Forget a stack of professionally bound policy white papers; give them Donald F. Kettl’s 2016 book Escaping Jurassic Government: How to Recover America’s Lost Commitment to Competence.

Kettl’s reminds us that the roots of our current bureaucratic system were designed to counter flagrant government corruption, cronyism and chicanery. Progressives like President Teddy Roosevelt and New York Governor Fiorello H. La Guardia took up the mission to fulfill Lincoln’s immortal words “a government of the people, by the people and for the people” to achieve a prime constitutional directive – “to form a more perfect Union.” In this new regime, policies were fiercely debated. But once adopted, both political parties resourced the appropriate bureaucracy to ensure it could deliver competent services to the citizens it served. The World War 2 slogan “it’s good enough for government work” meant the contractor/product had met the highest standards and test to serve our fighting men and women and citizens on the homefront.

Today, the great battles over policies continue. The policies promise more than can be realistically delivered. Both parties ensure bureaucratic incompetence as they fail to offer the necessary resources. We now have a government that fails Lincoln’s test, the Constitution’s prime directive, is deemed incompetent, and has changed the meaning of “it’s good enough for government work.” 71 percent of the nation’s electorate says we’re going in the wrong direction. Regardless of your political bent, it was clearly shown Tuesday night, people have had enough.

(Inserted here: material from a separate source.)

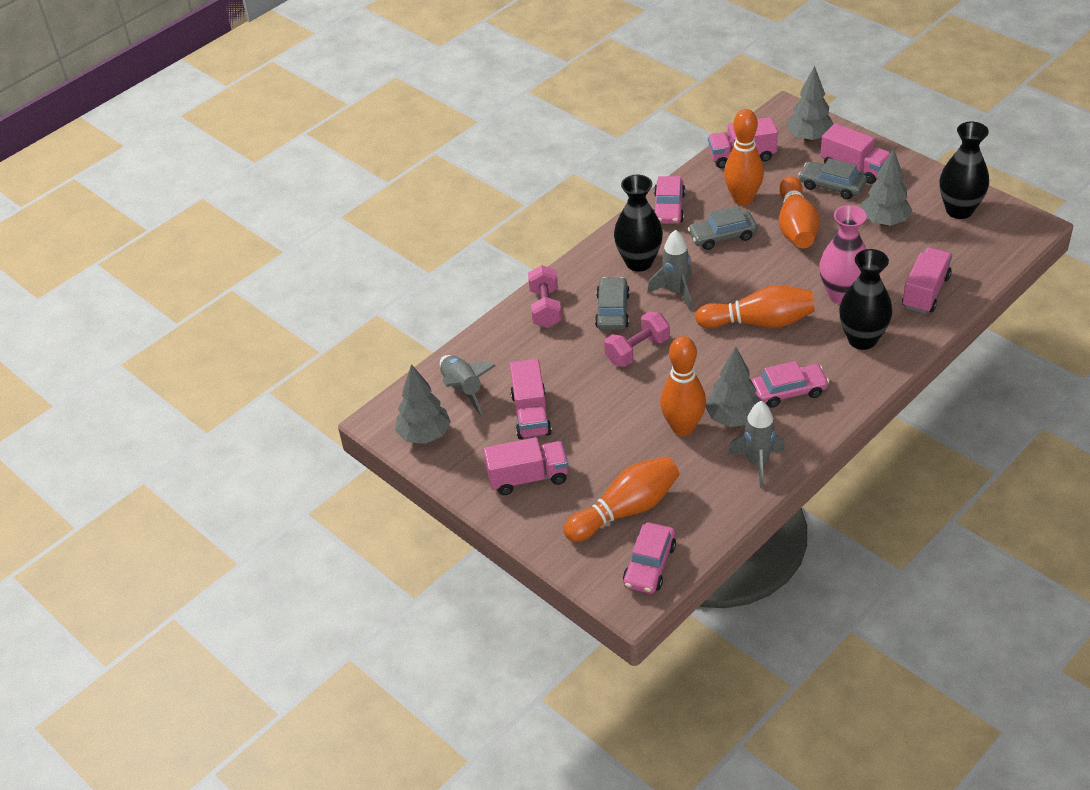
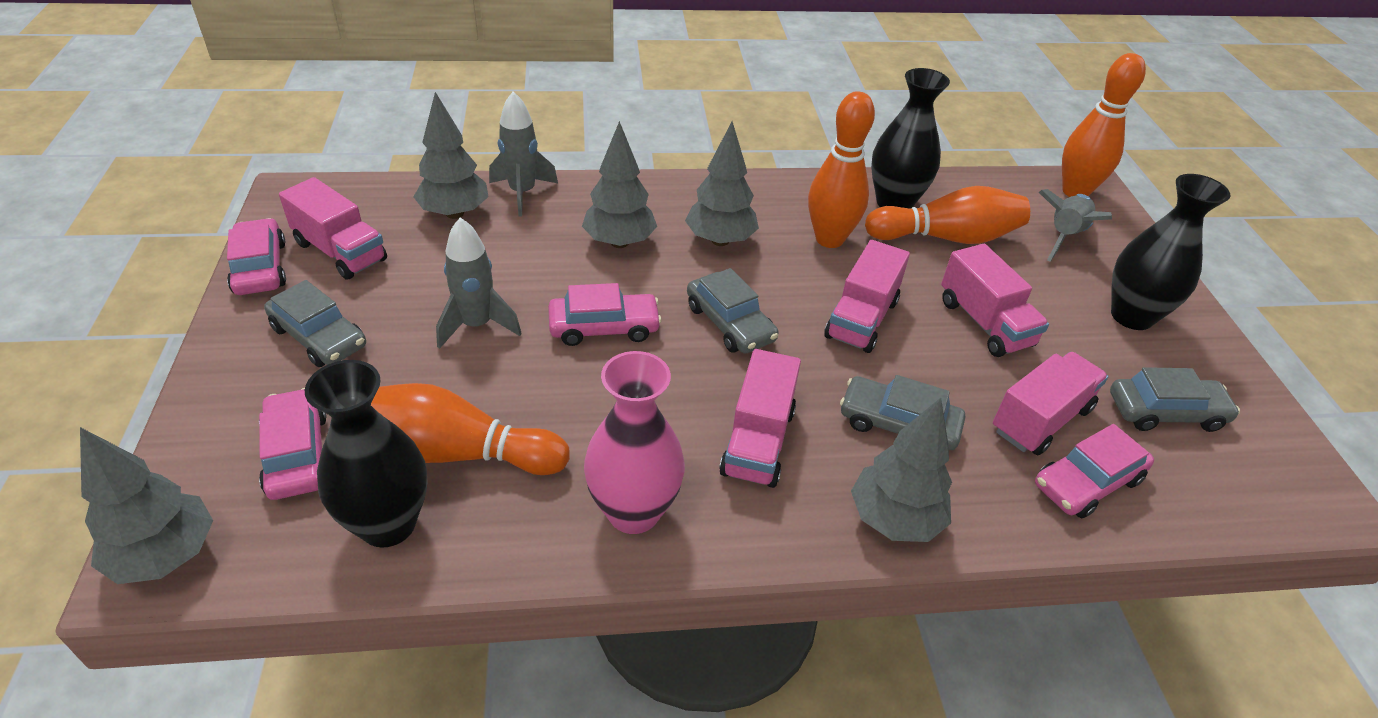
grey car: 3 -> 4
grey tree: 4 -> 5
orange bowling pin: 5 -> 4
pink car: 3 -> 4
pink dumbbell: 2 -> 0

Kettl argues that if something doesn’t change soon, the American government will go the way of the Jurassic dinosaurs. He examines four functional areas: people, interweaving, risks, and evidence to layout a concept of leveraged government to meet the demands of this century. He cites failures of government ranging from Hurricanes Katrina and Sandy to the failed online launch of “Obamacare.” There is good news, he cites where bureaucrats unwilling to accept the status quo dealt by their political masters have tried to transform and leverage their limited resources to do better for the people they serve.

It’s easy to complain about government. It’s easy to believe there is no hope, no strategy, no future for our system. Read Kettl’s book. It offers a strategy and mindset that doesn’t radically change how we now deliver governmental services, but it does offer a path out of the Jurassic age into this century.

Can the bureaucratic ship turn around?

In early 1993, as a military communications planner, I worked with peers and White House planners to prepare for the 50th Anniversary of D-Day in Europe. In these early days of the Clinton administration, the military wasn’t highly regarded, maybe not even trusted. Remember, his view of the military had its basis in the Vietnam. Era. A year later, when White House staffers came to Europe, their attitude had radically changed. They appreciated the military. When you gave the Department of Defense a mission, it got done. This wasn’t their experience with other federal agencies.

After Vietnam, the military was loathsome to many. Today, it is the highest trusted institution by the American people. What happened? The senior leaders regrouped, refocused, retrained, retooled and resourced the restructuring of the institution. The key was the establishment and indoctrination of these values: loyalty, duty, respect, selfless service, honesty and personal courage.

The same can happen to the American bureaucracy at all governmental levels. The missing elements are leadership and commitment by our political masters and those responsible for leading the bureaucracy.

Pray the new Administration and Congress hears the call. Pray they respond.